Nii Okai Tagoe, a fisherman at Chemunaa, Accra has been redundant for two (2) weeks. The previous week, he had been on multiple fishing expeditions that were not successful. The canoe owner, does not want to burn fuel without return, so they have not gone back to sea for another week. Nii Okai’s episode illustrates the reality of the men who work on the canoes.
The escalating prices are having a ripple effect on the wives of the fisher folk.
Gladys Hammond is one of two wives of Emmanuel and been processing fish for the last fifteen years. For the last six months, she has not processed fish because of the steep increases in fuel prices. Her redundancy is having a telling effect on her six (6) children.
The fishing industry is on the verge of collapse, so when their children finish high school, they have to find work, whilst they wait for better times, when the family gets money to fund their tertiary education.

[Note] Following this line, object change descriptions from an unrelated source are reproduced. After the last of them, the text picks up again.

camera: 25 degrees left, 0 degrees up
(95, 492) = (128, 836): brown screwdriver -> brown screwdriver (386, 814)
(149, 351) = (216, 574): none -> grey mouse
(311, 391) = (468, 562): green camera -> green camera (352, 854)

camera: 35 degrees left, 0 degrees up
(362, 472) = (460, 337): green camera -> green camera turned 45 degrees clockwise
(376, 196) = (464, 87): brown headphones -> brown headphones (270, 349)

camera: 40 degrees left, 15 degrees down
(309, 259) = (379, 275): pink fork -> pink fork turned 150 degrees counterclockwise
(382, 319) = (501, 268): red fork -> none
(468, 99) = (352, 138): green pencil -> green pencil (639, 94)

“With the younger children, you cannot allow them to drop out of school, so we borrow to keep them in school,” she says.
It’s not only the fisher folk who are bearing the brunt of the steep fuel price increases. Richard Opare is an Uber driver.

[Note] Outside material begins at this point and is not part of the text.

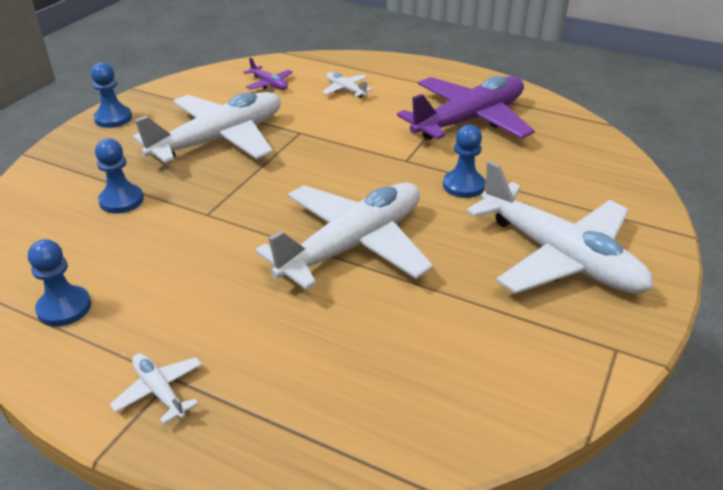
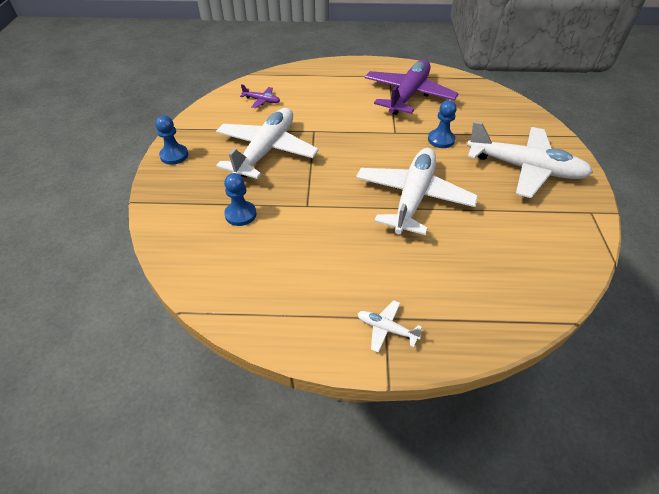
camera: 25 degrees left, 10 degrees up
(64, 308) = (275, 301): blue pawn -> none
(345, 90) = (316, 93): white plane -> none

“Previously, I used to buy 80 cedis (USD $ 6.61) daily and will make 200 cedis (USD $ 16.53). Now I buy 200 cedis (USD $ 16.53) and I can barely make 250 cedis (USD $ 20.66).” Richard explains.
Richard can only hope for now to receive some money when his car rental services are required in an arrangement he has with a client once a year.

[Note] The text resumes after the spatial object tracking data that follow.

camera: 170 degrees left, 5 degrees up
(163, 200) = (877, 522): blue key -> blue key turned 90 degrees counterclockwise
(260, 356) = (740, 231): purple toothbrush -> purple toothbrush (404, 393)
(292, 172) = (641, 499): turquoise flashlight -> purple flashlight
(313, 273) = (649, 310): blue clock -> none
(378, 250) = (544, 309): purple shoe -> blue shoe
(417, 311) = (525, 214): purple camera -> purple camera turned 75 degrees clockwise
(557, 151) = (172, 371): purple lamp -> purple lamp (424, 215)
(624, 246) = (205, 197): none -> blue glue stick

Vincent Reiss Ahlijah is a public servant who lives in one of Accra’s suburbs of Oyibi. He has a side hustle, a stationery store, but he is not immune to the effects of the cost of living crisis.
“I had to add a small business to supplement my income, but still it is not easy. It is generally difficult, they don’t buy as they used to. Things are not very good,” Vincent Ahlijah laments.
His two streams of income notwithstanding, the costs of living coupled with the price of his dream- a university degree which he underwrote with a loan- are limiting his options in more ways than one. Monthly payments to service his debt and investment premiums swallow about 1,000 cedis (USD $ 82.64) out of his remuneration package, a figure of 2,000 cedis (USD $ 165.29). He is required to pay the school fees of his son, which amount to 850 cedis (USD $ 70.25) per term, pay rents on his accommodation, foot utility bills, and give his wife a monthly stipend to cater for domestic feeding and toiletries, all out of the half left of his salary. He comments that even the 500 cedi (USD $ 41.32) stipend that he gives to his wife is now not enough to feed them through the month. The stationery shop, however is also not generating as much revenue as Vincent used to receive in the past, as people are patronising the store less in their effort to reduce their expenditure.
Faced also with the response of his rental house proprietor to the economic situation- a steep upward review in rents, Vincent remarks, “in order to stay within my means, I have to move to a lesser [cheaper] place,” This move will also save him a cost of 70 cedis (USD $ 5.79) a week, which is what he currently pays for his son to join a bus to school. This is because of the proximity of his new accommodation to his son’s school.
Vincent hopes that he can obtain a Masters degree in the IT sphere to earn him a promotion at work, which will come with a pay raise, and expand his bookshop to increase his income, but these are all forlorn hopes for as long as the increasing costs of living continue to throttle his wallet.